The point of the book isn't to give you an explicit theory - ultimately Graeber settles on Universal Basic Income as being the one idea he'll explicitly support in this text. It's more of a philosophical work intended to give anecdotal and historical commentary about the development of “bullshit” jobs in current capitalist societies, mainly America and the UK. The definition of bullshit jobs gets laid out while acknowledging that this system is also aided by misogyny, xenophobia, religion, militarism, racism, and the phobias/isms that come with protestantism. The definition of bullshit jobs itself is supported largely by anecdotes and is the idea that a large portion of our current jobs exist only because all the other jobs actively life-supporting our society are taken up by a smaller number of our population.

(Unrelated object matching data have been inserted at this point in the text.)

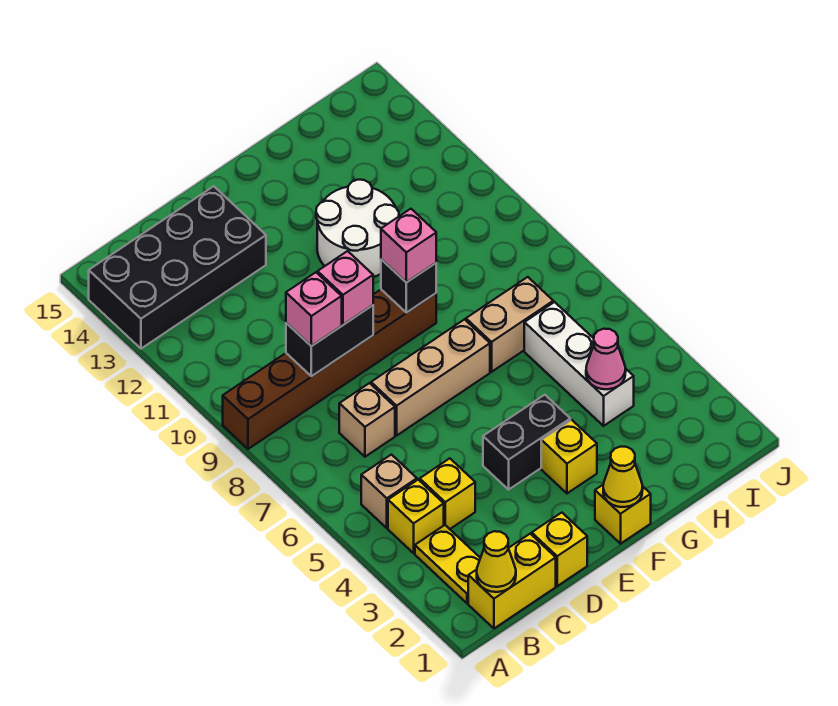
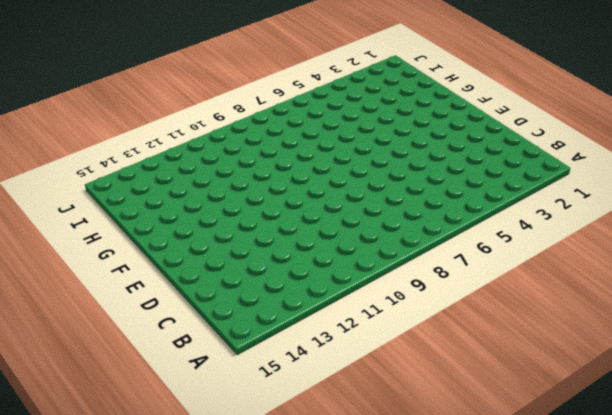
none -> brown brick A9:F9 level 1
none -> black brick A13:D14 level 1
none -> yellow brick B1:C1 level 1

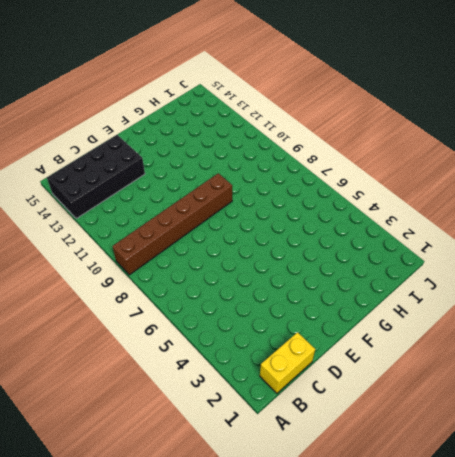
none -> yellow plate B2:B3 level 1
none -> yellow brick B4 level 1
none -> tan brick B5 level 1

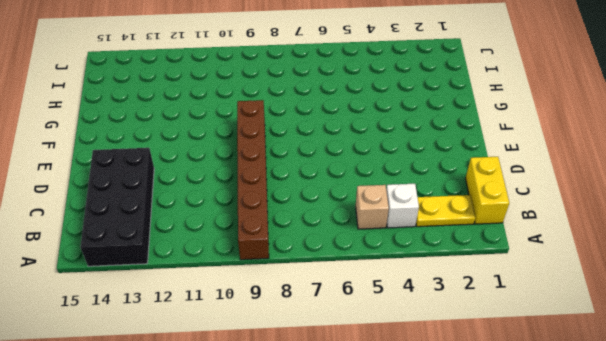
white brick B4 level 1 -> yellow brick B4 level 1
none -> yellow brick C4 level 1
none -> tan brick C7 level 1
none -> yellow brick D1 level 1

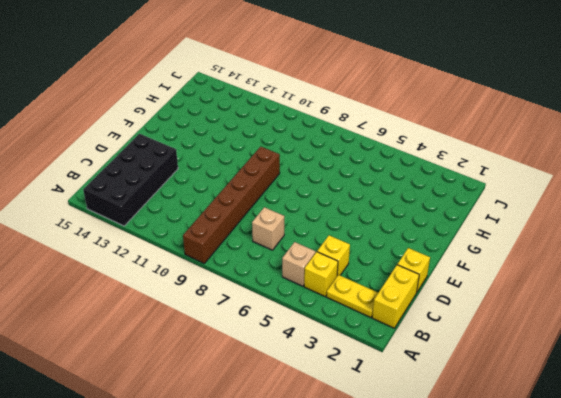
none -> tan brick D7:F7 level 1
none -> black brick E4:F4 level 1
none -> yellow brick F1 level 1

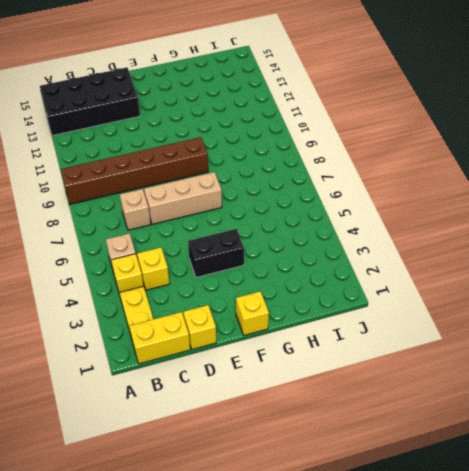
none -> yellow brick F3 level 1
none -> white round brick F11:G12 level 1
none -> tan brick G7:H7 level 1

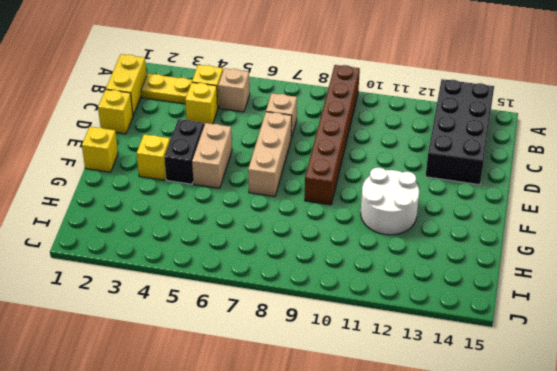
tan brick E5:F5 level 1 -> tan brick G7:H7 level 1
none -> white brick H4:H6 level 1
none -> yellow cone B1 level 2
none -> black brick C9:D9 level 2

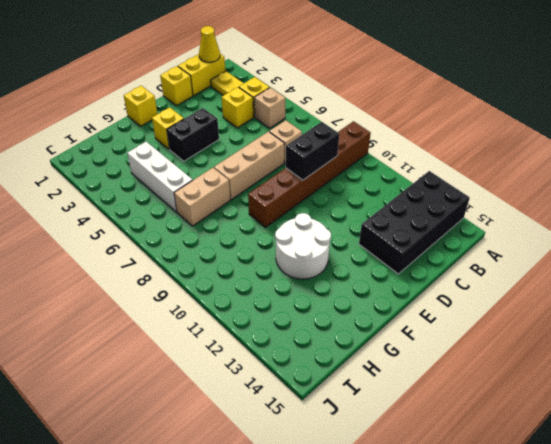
none -> yellow cone F1 level 2
none -> black brick F9 level 2
none -> pink cone H4 level 2

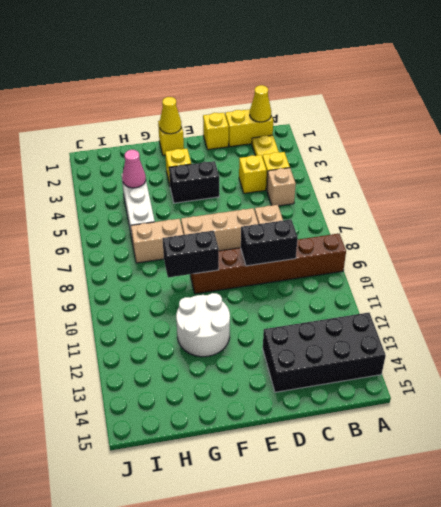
black brick F9:G9 level 2 -> black brick F9 level 2
none -> pink brick C9 level 3
none -> pink brick D9 level 3
none -> pink brick F9 level 3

Our societies should have been alleviated with
fewer required working hours with more groups entering into the workforce and the aid of technological advancements, but they haven't been. Required working hours being the hours required to accrue money to support yourself and to aid your family/loved ones, but also the required hours in the sense that most of us aren't truly free to quit our jobs or tell a boss, “No, I'm not coming in for the next month.” At least not without serious repercussions.
The fear and danger that automation and technological advances would yield a catastrophe for the job market in essence only affects the rich and powerful. At least, in part, until the bullshit job comes in. The simplified reason being that if you had 100 people working 40+ hours a week and had an advance in technology to reduce the workload down to only needing 50 people at 40 hours a week or 20 hours for 100 people, then what are the rich and powerful to do? This leads to the game of the job market, political propaganda (unemployment numbers/total jobs/GDP), and ultimately the creation of (more) bullshit jobs. Bullshit jobs keep a working hierarchy that hinders a majority revolution that would occur. The danger of that revolution being people being able to spend their time as they choose. The danger of that being that it would lead to more free thinking and discussion. The danger of that is it leads to people being able to actively critique their environment and the employers/landlords/politicians. The danger of that being that the powerful could lose their grip as a shift majority class/caste consciousness could dissolve this systems structures that work to hinder the masses and enrich the few.